ASPCA Poison Control Phone Number: (888) 426-4435
Pets frequently ingest things they should not. There are numerous plants, foods, chemicals, and medications that can be poisonous to pets. If you suspect your pet has ingested something poisonous, or if you are unsure whether it is poisonous, you should evaluate your pet for signs of acute distress and seek emergency medical attention if any signs of distress are present. These may include but are not limited to difficulty breathing, protracted vomiting, severe diarrhea, acute lethargy, pale or blue gums, weakness or collapse, rapid heart rate, or seizure activity. If possible, you should have someone call Animal Poison Control while you are driving to the emergency hospital so that a case can be established. However, your priority is your pet and if you are unable to establish an Animal Poison Control case right away, it can be done after your pet is at the hospital. If your pet is not distressed, you should still plan on a trip to the veterinarian, but you should call Animal Poison Control to establish a case.
Animal Poison Control is a phone-based service staffed with veterinary toxicologists that can make very specific recommendations based on your pet’s size and the amount and type of toxin ingested. In some cases, they will advise emergent evaluation and hospitalization; in other cases, they may consider the risk of toxicity low enough that you can monitor your pet at home. You call them to open a case. You will be assigned a case number, which your veterinarian can then use to speak with a toxicologist at any point in time for the duration of your pet’s toxicity.

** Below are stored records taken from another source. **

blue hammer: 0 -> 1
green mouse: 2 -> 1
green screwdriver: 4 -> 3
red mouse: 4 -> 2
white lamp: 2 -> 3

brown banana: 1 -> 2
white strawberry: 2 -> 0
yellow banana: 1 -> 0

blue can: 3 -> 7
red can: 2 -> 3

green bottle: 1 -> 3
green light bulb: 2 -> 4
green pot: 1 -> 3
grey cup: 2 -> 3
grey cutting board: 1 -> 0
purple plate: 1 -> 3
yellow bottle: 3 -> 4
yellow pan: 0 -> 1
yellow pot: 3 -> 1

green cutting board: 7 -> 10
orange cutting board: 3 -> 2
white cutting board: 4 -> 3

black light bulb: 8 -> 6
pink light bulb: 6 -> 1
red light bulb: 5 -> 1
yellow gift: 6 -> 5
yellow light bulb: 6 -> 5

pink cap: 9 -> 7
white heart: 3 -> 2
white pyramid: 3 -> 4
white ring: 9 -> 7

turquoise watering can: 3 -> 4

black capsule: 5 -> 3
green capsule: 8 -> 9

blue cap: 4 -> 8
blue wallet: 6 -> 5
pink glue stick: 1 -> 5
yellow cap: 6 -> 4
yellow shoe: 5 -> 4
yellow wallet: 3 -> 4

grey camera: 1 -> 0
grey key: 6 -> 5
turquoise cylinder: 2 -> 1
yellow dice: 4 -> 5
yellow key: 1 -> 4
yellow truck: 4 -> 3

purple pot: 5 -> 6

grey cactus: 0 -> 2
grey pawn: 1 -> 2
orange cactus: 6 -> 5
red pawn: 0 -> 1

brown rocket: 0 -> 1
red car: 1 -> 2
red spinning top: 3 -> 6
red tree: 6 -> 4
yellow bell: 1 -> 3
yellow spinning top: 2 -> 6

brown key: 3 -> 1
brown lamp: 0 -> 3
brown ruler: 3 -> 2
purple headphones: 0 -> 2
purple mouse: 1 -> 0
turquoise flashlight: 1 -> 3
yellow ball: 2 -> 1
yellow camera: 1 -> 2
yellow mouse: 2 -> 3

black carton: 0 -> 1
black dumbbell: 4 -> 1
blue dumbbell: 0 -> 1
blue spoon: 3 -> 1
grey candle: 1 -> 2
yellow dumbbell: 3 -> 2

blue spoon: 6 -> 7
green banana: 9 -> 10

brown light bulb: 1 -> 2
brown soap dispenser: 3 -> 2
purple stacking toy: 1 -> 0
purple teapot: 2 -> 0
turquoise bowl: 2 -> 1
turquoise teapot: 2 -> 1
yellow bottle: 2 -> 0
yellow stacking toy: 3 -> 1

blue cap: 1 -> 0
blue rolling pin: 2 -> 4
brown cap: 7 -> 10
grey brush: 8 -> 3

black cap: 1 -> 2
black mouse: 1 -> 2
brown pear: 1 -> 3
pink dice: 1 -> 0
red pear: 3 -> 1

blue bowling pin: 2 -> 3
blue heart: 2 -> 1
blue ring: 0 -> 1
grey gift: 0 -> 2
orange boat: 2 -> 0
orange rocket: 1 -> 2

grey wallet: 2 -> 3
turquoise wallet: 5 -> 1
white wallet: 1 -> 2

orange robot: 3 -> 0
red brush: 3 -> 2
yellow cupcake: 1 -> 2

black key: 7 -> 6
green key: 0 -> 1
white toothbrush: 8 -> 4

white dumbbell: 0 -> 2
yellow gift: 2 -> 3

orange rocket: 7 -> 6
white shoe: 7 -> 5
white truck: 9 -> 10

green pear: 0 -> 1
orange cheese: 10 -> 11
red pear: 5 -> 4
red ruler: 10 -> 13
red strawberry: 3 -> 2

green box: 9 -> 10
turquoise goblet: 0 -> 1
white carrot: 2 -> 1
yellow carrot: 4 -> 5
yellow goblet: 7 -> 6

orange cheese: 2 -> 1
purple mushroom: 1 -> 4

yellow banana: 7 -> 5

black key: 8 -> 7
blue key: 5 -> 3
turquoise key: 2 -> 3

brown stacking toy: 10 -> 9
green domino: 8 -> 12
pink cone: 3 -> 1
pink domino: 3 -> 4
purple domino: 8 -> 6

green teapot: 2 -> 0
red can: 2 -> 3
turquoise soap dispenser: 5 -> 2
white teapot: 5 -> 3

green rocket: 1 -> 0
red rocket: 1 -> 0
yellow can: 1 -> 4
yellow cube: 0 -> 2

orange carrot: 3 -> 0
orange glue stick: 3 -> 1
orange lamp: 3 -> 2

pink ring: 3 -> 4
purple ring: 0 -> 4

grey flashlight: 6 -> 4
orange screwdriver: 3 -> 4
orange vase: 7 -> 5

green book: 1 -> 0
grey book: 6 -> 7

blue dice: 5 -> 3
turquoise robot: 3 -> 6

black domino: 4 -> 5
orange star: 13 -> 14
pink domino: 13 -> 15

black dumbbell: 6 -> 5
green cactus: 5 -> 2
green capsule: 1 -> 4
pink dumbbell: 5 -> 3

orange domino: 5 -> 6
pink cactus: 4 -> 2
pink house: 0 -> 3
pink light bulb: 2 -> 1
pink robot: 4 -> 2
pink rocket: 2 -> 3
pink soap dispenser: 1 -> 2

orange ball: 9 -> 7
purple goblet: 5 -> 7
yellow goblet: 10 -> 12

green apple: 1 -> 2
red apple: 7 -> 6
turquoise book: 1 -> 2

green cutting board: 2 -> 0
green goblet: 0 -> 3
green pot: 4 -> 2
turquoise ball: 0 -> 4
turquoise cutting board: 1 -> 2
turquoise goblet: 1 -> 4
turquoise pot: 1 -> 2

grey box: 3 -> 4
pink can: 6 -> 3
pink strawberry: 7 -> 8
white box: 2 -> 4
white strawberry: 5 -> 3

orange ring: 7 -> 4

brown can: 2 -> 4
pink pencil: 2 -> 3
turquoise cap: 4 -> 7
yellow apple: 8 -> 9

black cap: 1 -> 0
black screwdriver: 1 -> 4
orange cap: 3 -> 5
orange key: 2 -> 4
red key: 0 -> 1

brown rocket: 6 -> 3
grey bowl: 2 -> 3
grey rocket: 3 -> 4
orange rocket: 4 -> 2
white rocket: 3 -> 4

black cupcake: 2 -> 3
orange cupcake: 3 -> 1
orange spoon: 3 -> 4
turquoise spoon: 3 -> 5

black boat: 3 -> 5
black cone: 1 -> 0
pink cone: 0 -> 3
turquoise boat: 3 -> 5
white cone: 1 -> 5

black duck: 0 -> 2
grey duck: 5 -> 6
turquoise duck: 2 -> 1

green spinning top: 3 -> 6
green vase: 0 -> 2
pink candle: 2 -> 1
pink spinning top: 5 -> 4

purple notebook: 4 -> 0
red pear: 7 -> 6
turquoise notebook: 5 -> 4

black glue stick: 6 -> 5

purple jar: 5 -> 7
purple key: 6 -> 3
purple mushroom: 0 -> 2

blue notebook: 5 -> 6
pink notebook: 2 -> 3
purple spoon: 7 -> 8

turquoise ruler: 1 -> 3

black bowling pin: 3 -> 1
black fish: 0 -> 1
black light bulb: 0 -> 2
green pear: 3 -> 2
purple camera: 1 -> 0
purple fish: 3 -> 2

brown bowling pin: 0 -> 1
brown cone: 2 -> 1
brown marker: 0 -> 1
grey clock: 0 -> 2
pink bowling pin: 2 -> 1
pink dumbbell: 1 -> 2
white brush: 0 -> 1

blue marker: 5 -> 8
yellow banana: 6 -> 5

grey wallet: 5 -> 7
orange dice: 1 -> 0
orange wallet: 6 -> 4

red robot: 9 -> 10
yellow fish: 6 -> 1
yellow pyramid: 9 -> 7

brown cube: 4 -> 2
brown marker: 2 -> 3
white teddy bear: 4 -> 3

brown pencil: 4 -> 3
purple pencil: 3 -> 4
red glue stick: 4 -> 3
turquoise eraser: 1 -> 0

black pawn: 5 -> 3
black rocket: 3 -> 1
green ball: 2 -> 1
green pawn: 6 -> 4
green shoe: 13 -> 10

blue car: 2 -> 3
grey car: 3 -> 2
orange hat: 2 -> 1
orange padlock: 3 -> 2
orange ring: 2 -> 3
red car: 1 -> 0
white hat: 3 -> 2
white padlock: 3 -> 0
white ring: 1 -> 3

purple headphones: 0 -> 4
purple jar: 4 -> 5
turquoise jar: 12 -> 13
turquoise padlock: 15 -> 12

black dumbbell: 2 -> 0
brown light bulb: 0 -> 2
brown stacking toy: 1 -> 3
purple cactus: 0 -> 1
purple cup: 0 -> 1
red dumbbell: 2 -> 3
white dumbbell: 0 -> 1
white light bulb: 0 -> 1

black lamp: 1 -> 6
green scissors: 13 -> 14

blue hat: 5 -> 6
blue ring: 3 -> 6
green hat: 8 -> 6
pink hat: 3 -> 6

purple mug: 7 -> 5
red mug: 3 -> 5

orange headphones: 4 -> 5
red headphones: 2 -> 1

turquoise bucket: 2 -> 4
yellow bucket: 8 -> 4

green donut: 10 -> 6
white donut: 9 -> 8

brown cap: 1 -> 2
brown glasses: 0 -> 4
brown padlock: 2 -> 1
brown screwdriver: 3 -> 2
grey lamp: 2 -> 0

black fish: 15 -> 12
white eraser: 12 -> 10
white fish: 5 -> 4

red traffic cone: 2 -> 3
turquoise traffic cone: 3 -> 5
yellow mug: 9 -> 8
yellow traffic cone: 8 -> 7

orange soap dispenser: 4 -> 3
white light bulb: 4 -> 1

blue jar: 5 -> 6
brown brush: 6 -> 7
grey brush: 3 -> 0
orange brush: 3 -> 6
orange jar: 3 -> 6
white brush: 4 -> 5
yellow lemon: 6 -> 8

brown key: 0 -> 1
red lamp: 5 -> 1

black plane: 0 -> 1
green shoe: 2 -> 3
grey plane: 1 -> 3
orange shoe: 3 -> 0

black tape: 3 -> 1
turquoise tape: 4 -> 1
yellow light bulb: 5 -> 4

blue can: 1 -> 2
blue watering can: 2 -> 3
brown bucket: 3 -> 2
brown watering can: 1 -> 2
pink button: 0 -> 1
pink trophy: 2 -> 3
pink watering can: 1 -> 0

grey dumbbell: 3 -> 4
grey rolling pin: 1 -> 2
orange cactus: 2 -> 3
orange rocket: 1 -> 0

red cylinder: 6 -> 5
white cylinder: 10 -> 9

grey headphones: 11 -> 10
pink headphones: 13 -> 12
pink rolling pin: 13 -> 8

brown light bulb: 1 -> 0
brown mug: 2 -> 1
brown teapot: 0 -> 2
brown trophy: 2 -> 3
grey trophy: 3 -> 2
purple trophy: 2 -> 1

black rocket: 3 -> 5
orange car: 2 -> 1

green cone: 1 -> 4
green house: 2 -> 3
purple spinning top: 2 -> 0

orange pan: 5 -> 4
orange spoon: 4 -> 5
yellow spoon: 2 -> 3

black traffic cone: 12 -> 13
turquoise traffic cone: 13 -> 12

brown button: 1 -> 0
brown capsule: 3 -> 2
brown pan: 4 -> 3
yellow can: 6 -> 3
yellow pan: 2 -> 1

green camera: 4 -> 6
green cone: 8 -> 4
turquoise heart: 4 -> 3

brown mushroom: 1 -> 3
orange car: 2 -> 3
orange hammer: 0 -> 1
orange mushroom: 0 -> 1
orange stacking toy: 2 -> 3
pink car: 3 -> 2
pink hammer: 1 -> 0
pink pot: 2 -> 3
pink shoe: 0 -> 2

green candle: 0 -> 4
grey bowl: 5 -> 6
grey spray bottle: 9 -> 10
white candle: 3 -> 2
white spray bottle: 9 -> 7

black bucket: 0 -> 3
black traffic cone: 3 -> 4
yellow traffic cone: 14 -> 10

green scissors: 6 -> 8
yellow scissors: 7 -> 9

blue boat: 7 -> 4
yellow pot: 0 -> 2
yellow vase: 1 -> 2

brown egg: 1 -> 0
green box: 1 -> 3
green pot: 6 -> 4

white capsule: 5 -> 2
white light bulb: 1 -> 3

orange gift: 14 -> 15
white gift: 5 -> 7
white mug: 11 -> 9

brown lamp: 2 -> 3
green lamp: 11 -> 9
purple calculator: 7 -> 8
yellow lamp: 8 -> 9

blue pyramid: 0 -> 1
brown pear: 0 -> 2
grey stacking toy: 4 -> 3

There are numerous toxins capable of causing a wide range of symptoms from mild GI upset to life-threatening neurologic or cardiovascular signs or organ failure. It is important that you provide your veterinarian and/or ASPCA Poison Control a list of everything your pet could have been exposed to, as some things that are completely non-toxic to people can cause severe toxicity in dogs and cats (sugar-free gum or grapes, for example). Along those lines, it is important to list any drugs or medications to which your pet could have access.